Take It Easy, You Can Still Cook.
Review: “RAWvolution” Gourmet Living Cuisine by Matt Amsden.
You know what? Life is brilliant in the Riviera Maya. Three months ago, I jumped into my girlfriend Maru’s Chevy Tornado, a perfect truck/el camino hybrid that I am stunned not to see in the states (It is so popular here VW has even knocked it off) and rolled down to Puerto Morelos.
One of our favorite teachers, Coco from “One Breath of Yoga” was giving one of her
“Yoga and Raw Food in the Jungle” days.
Thirty-five bucks for the whole deal, and we wanted to see if Coco would be a good teacher for our little studio, so we were game.
After an amazing Ashtanga class, a pause for smoothies and then extended mantra chanting, we were happy people. (Coco passed with Flying colors… she is IN at Dharma Yoga Playa.) Then the food came. Raw veggie chilli (p 59) won my heart forever.
There was an amazing pseudo couscous dish made from cabbage wheeled through a food processor. My head was turned. Then Coco busted out some chocolate balls, her adaptation of Matt’s Coconut Fudge Brownies (p 164) and it was time to gather information.
I found myself one of five hanging on Coco’s every word in the kitchen as she told us the source of these goodies. Thankfully, the name “Rawvolution” was easy to remember, but we wrote a couple of the recipes right there, and I went home and made that chili as soon as I could get a mule to smuggle some shoyu into their suitcase for me. (GOD, you guys are lucky up there, ingredient-wise!)
Matt’s book is fantastic. The unique take on it is his own brief story, which he tells in the introduction, and the photo-journaling throughout the cookbook. Beautiful images of the food and people preparing are mixed with photos of Matt and his lady shopping and cooking, which are endearing if, well, perilously close to cheesy for this vegan.
I do admit to feeling as if I’m learning from a well-intentioned friend rather than just consulting a text, and the photos nurtured that. So there you go.
We were completely poleaxed by the great tastes at Coco’s retreat, and I am happy to say that it doesn’t require hours of chanting to make the food delicious. But guess what? I’m more happy to tell you that this stuff is easy to prepare. That’s right. 22 minutes easy, and mindbending results in the kitchen. Plug in your blender, people, this guy makes gourmet doable.
I’m all over this book. It has smears and stains, dog-eared pages, the works. And its not just for the raw people. As a roughly unraw guy, I will make something like the stunning Tomato Basil Soup, and commit the horrifying sin of dumping it over my rice. YUM!

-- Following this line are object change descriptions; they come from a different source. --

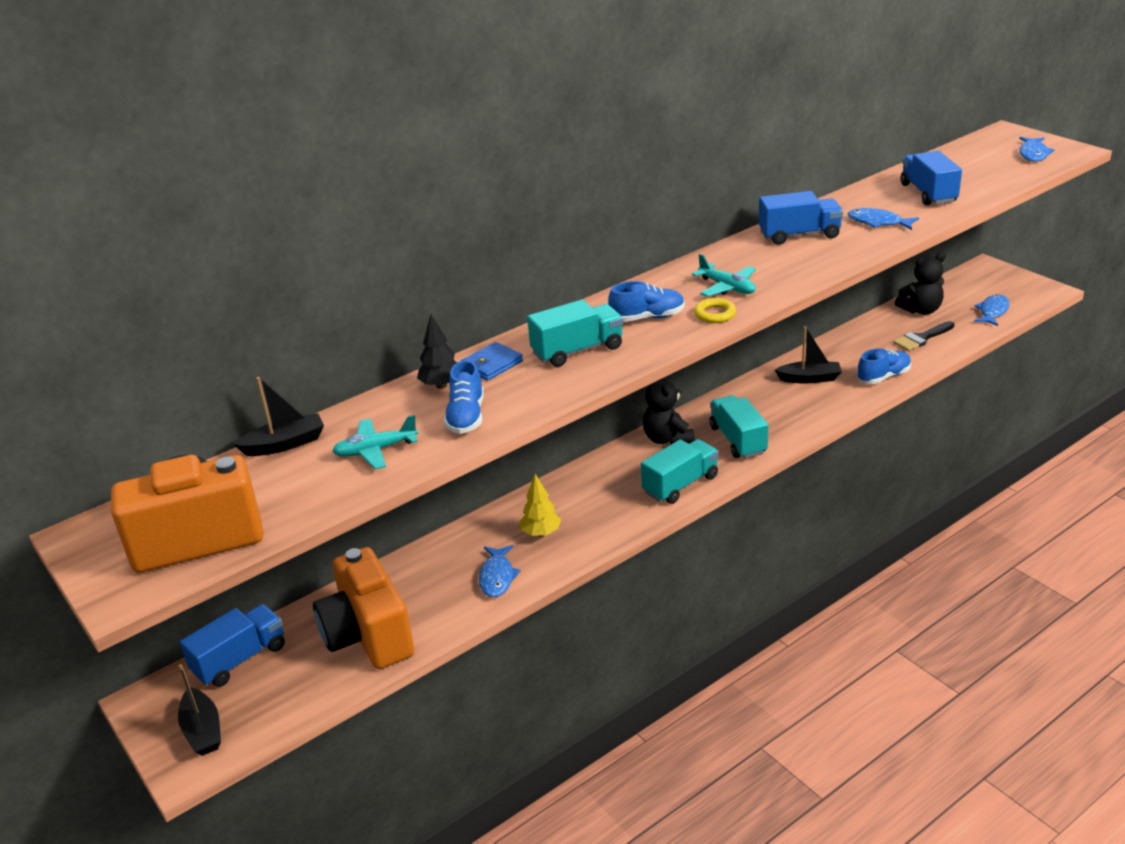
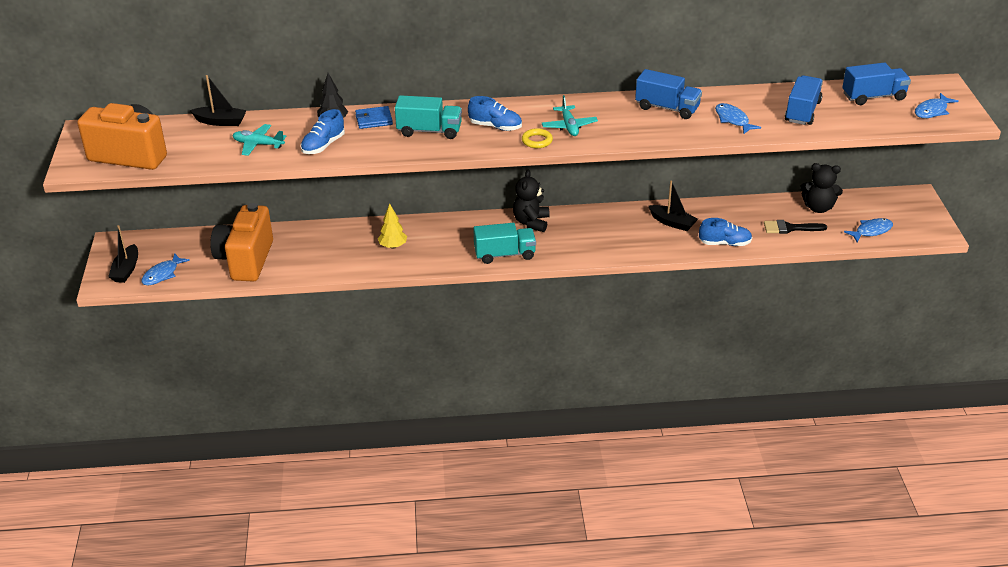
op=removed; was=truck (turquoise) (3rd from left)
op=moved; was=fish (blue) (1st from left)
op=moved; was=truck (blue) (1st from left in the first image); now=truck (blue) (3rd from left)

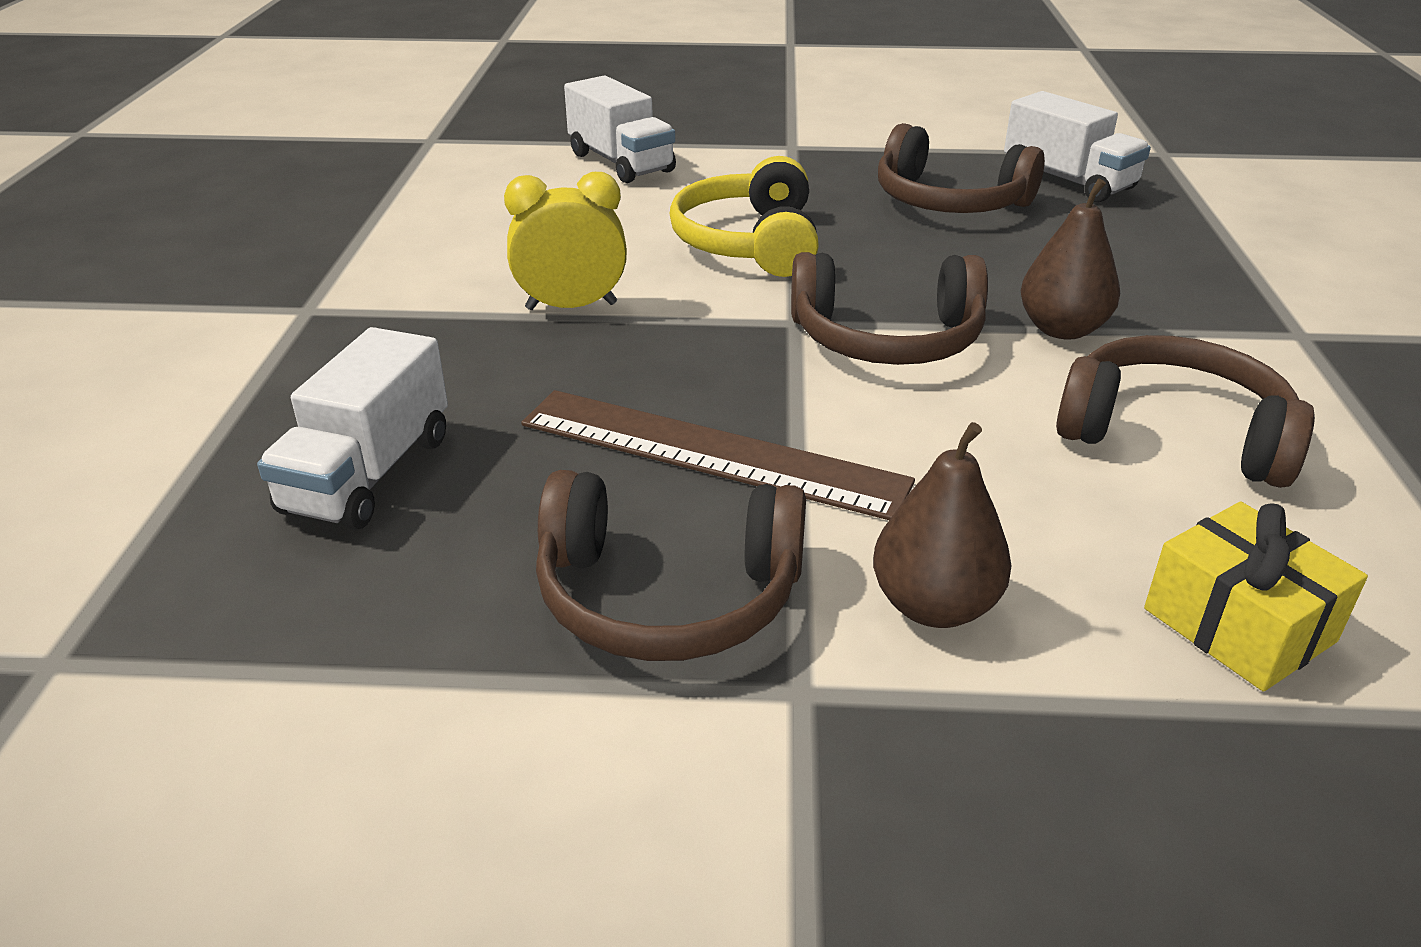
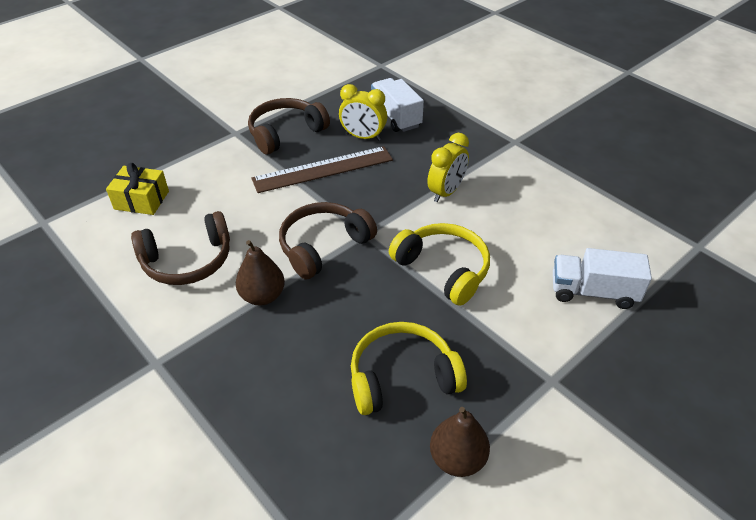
op=removed; was=truck (white) (3rd from left)
op=recoloured; was=headphones (brown) (3rd from left); now=headphones (yellow) (1st from left)
op=moved; was=pear (brown) (1st from left in the first image); now=pear (brown) (2nd from left)
op=added; now=clock (yellow) (1st from left)

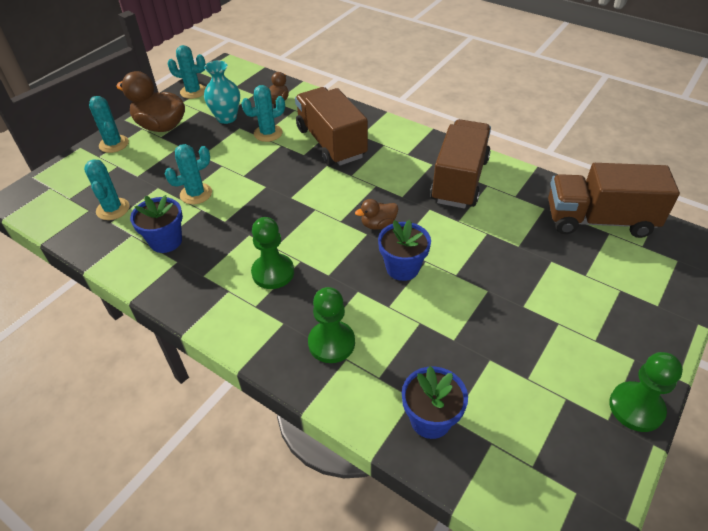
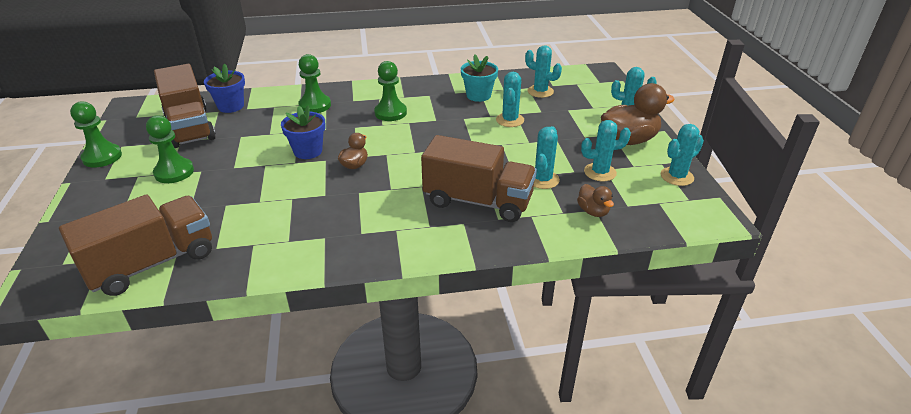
op=replaced; was=vase (turquoise); now=cactus (turquoise) (4th from left)
op=moved; was=truck (brown) (2nd from left)
op=recoloured; was=flower pot (blue) (1st from left); now=flower pot (turquoise)
op=added; now=pawn (green) (2nd from left)

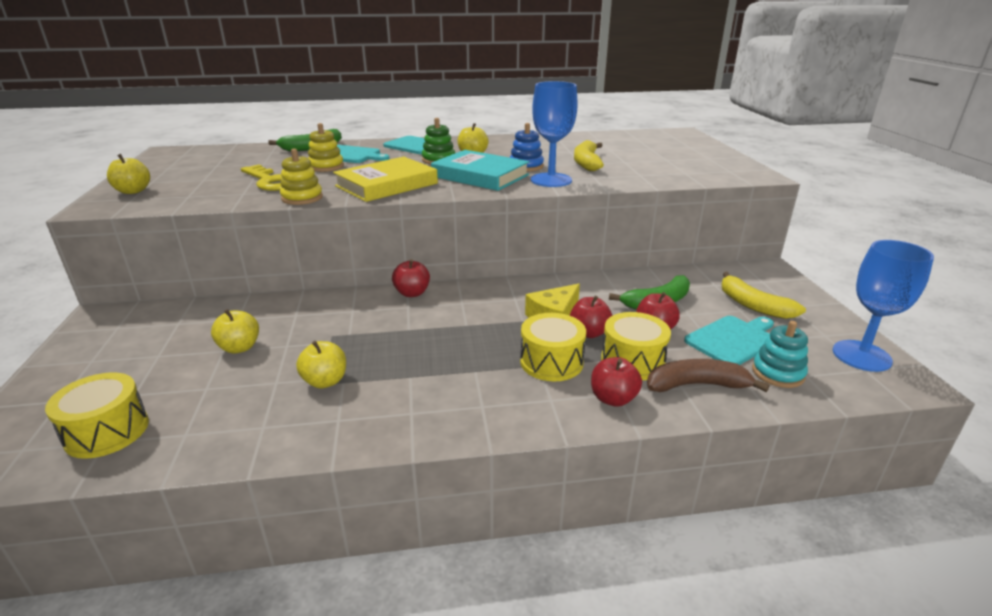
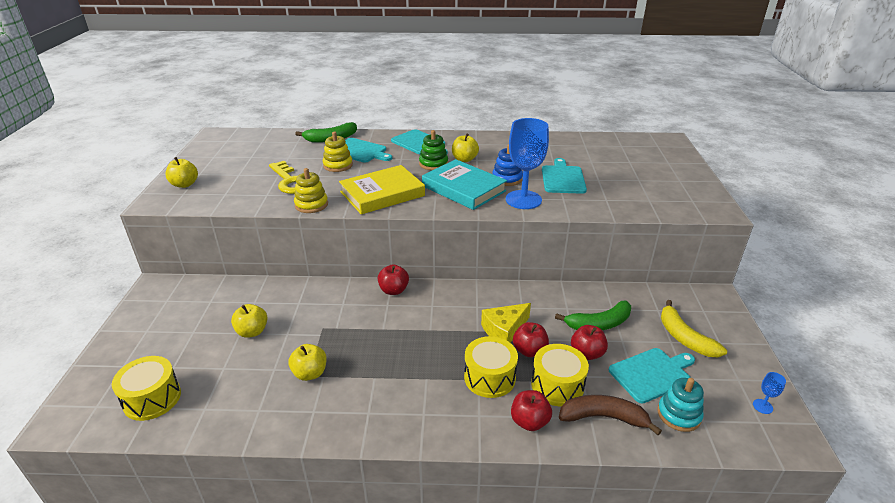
op=replaced; was=banana (yellow) (1st from left); now=cutting board (turquoise) (3rd from left)
op=resized; was=goblet (blue) (2nd from left); ratio=0.4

Prepare to buy some stuff, staples in the book include Shoyu (This is a variation of soy sauce, worth finding. I get the “cooked” shoyu because it is about 1/3 the price.) Dulse, and Coconut Water. We are lucky here, coconut water falls from the trees. Don’t even try substituting Braggs or soy sauce for the shoyu, I did that research for you and made some really horrific onion “bread” in the dehydrator. Bleeech. Maybe I shouldn’t be so absolute, I hear myself say to me, that substitution may work in different recipes. Give it a shot and let me know, the onion bread debacle made a shoyu believer out of me.
Side benefit: the book has increased my confidence. I’m at the Ondarte Artists Residency this month, with a big, shared kitchen. My lady and I are known here as the “Sopa People”. We got in a habit of making soup from Matt’s book, and everybody loves these rascals.
When they threw a party last week, we brought ingredients and a blender, and fifteen minutes later, we served to “oohs” and “aaaahs” aplenty. I really felt like a cook, and prep is painless.
The stunning Thai Curry Soup, shown with party clothes on, found on page 56.
Bust this one out.
3 cups coconut water
3 cloves garlic, peeled
one 2-inch ginger chink, peeled
1/4 cup lemon juice (I use lime, 3/16 cup)
1/4 cup olive oil
1/4 cup shoyu
1 tbsp curry powder
Combine in a bender, mix until smooth, pour into a bowl and scoop off any foam. Garnish with beautiful things like avocado, red pepper, and cilantro.
Or to POP it, I found this one… dehydrated portabello (buyable) marinated in shoyu for a minute.
You can pick the book up used for about fourteen bucks on Amazon, or if, unlike me, you have a soul, you can pick it up at your local independent booksellers, and help her save up for that whiskerectomy for her cat. Poor kitty! Either way, you can afford the ingredients for a meal and still recoup your investment by not eating out once or twice.
I like the soup section best, obviously, but the book is packed full of good stuff. Make the brownies and roll them into balls, you won’t be sorry there, and do the Almond Halvah while you’re at it. It is easy stuff to prepare, and delicious to eat.
Make friends with a good knife and a cutting board, think of chopping vegetables as meditative and fun, and you might find yourself deeply nurtured by this fountain of yums. Good luck.